Avant de rapporter ce qui se passa à Guetzalli, entre de Laville et le colonel, il nous faut revenir au camp des aventuriers.

Louis, tenant toujours la jeune fille pressée contre sa poitrine, l’avait transportée dans l’intérieur de la hutte en feuillage que ses compagnons lui avaient élevée à l’entrée de l’église.

Arrivé là, il la déposa sur une butacca — fauteuil, — et lui-même se laissa tomber sur un equipal — tabouret. Il y eut un long silence.

Tous deux réfléchissaient profondément.

Un étrange phénomène se passait dans le cœur de Louis.

Malgré lui il sentait l’espérance rentrer dans son âme, il respirait la vie par tous les pores, l’envie de vivre lui revenait ; il songeait à l’avenir, l’avenir qu’il avait voulu anéantir en lui, en choisissant pour suicide la folle et téméraire expédition à la tête de laquelle il s’était placé.

Le cœur de l’homme est un composé de contrastes extraordinaires : le comte s’était drapé dans sa douleur, il l’avait pour ainsi dire arrangée dans son esprit, vivant avec elle et par elle, s’en faisant à ses propres yeux une excuse pour justifier la ligne de conduite qu’il s’était tracée, ou plutôt que son frère de lait lui avait fait adopter, ne voulant et n’acceptant de la vie que l’amertume, et rejetant dédaigneusement tout ce qui est joie et bonheur.

Maintenant, sans qu’il pût se rendre compte de la révolution extraordinaire qui s’était opérée en lui, il sentait instinctivement cette douleur, si caressée, si choyée même, s’amoindrir, s’effacer, prête à disparaître enfin, pour se changer en une mélancolie douce et rêveuse, et céder la place à un autre sentiment fort et vivace, qui, avant qu’il eût songé à lutter avec lui et à l’arracher de son cœur, y avait poussé de si fortes racines qu’il sentait qu’il s’était emparé de tout son être.
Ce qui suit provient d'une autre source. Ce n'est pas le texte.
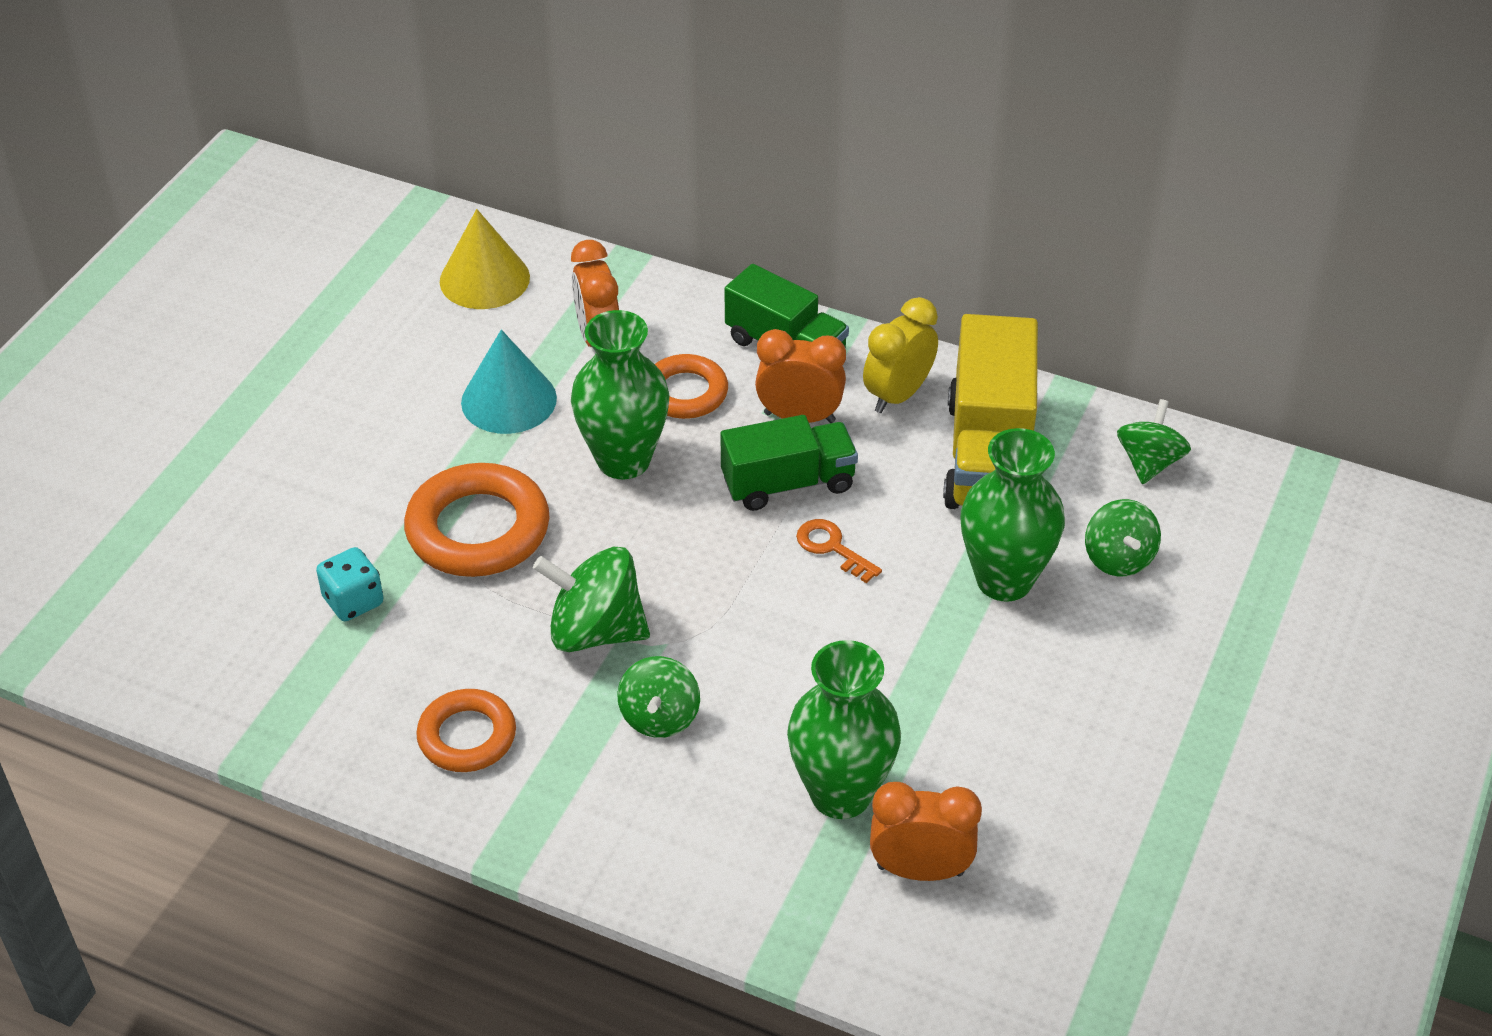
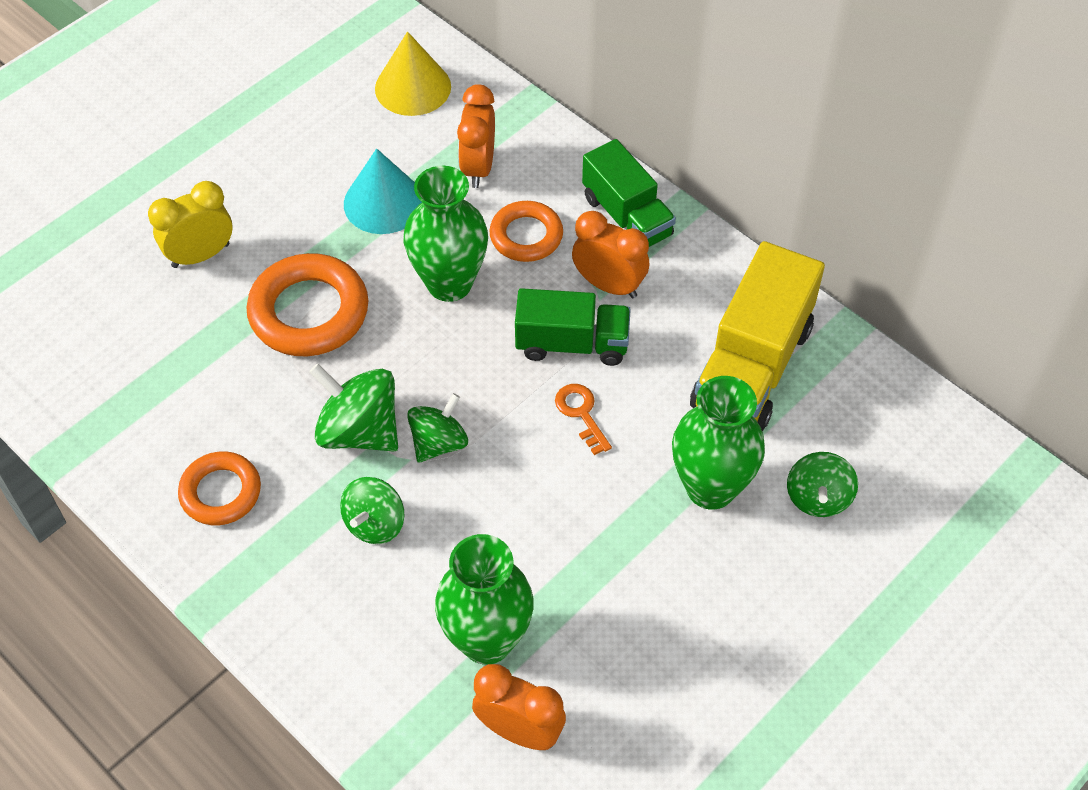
camera: 20 degrees right, 10 degrees up
(353, 601) = (188, 346): turquoise dice -> none
(898, 395) = (700, 288): yellow clock -> yellow clock (201, 255)
(1149, 463) = (887, 415): green spinning top -> green spinning top (439, 443)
Ce nouveau sentiment était l’amour. Toutes les passions sont extrêmes, et surtout illogiques ; sans cela elles ne seraient pas des passions.

Don Luis aimait doña Angola ; il l’aimait de cet amour de l’homme arrivé sur la dernière limite qui sépare la jeunesse de la vieillesse, c’est-à-dire avec fureur, avec frénésie.

Il l’aimait et il la haïssait à la fois, car il lui en voulait de cet amour nouveau qui lui avait fait oublier l’ancien, et lui avait révélé que le cœur de l’homme peut parfois sommeiller, mais jamais mourir.

L’empire que la jeune fille avait pris sur lui était d’autant plus fort et d’autant plus puissant qu’elle formait au physique et au moral le contraste le plus complétement tranché avec doña Rosario, la douce créature aux ailes d’ange, premier amour du comte.

La beauté majestueuse et sévère de doña Angela, son caractère fougueux et ardent, tout en elle avait séduit et subjugué le comte ; aussi lui en voulait-il de l’empire qu’à son insu, il lui avait laissé prendre sur sa volonté et se reprochait-il comme une faiblesse indigne de son caractère la réaction que cet amour avait opérée dans son cœur, en l’obligeant à reconnaître qu’il lui était possible encore d’être heureux.

Louis était loin de former exception dans la grande famille humaine. Tous les hommes sont de même : lorsqu’ils ont intérieurement arrangé leur vie sous l’influence d’un sentiment quelconque soit de joie, soit de douleur, ils se complaisent dans le développement continuel de ce sentiment, en forment une partie de leur être, se retranchent derrière lui comme au fond d’une citadelle inexpugnable ; et lorsque, par un choc inattendu, l’édifice qu’ils ont mis tant de soin à construire vient tout à coup à crouler, ils s’en veulent à eux-mêmes de ne pas avoir su se défendre, et par contre-coup ils s’en prennent à la cause innocente de ce grand cataclysme intérieur.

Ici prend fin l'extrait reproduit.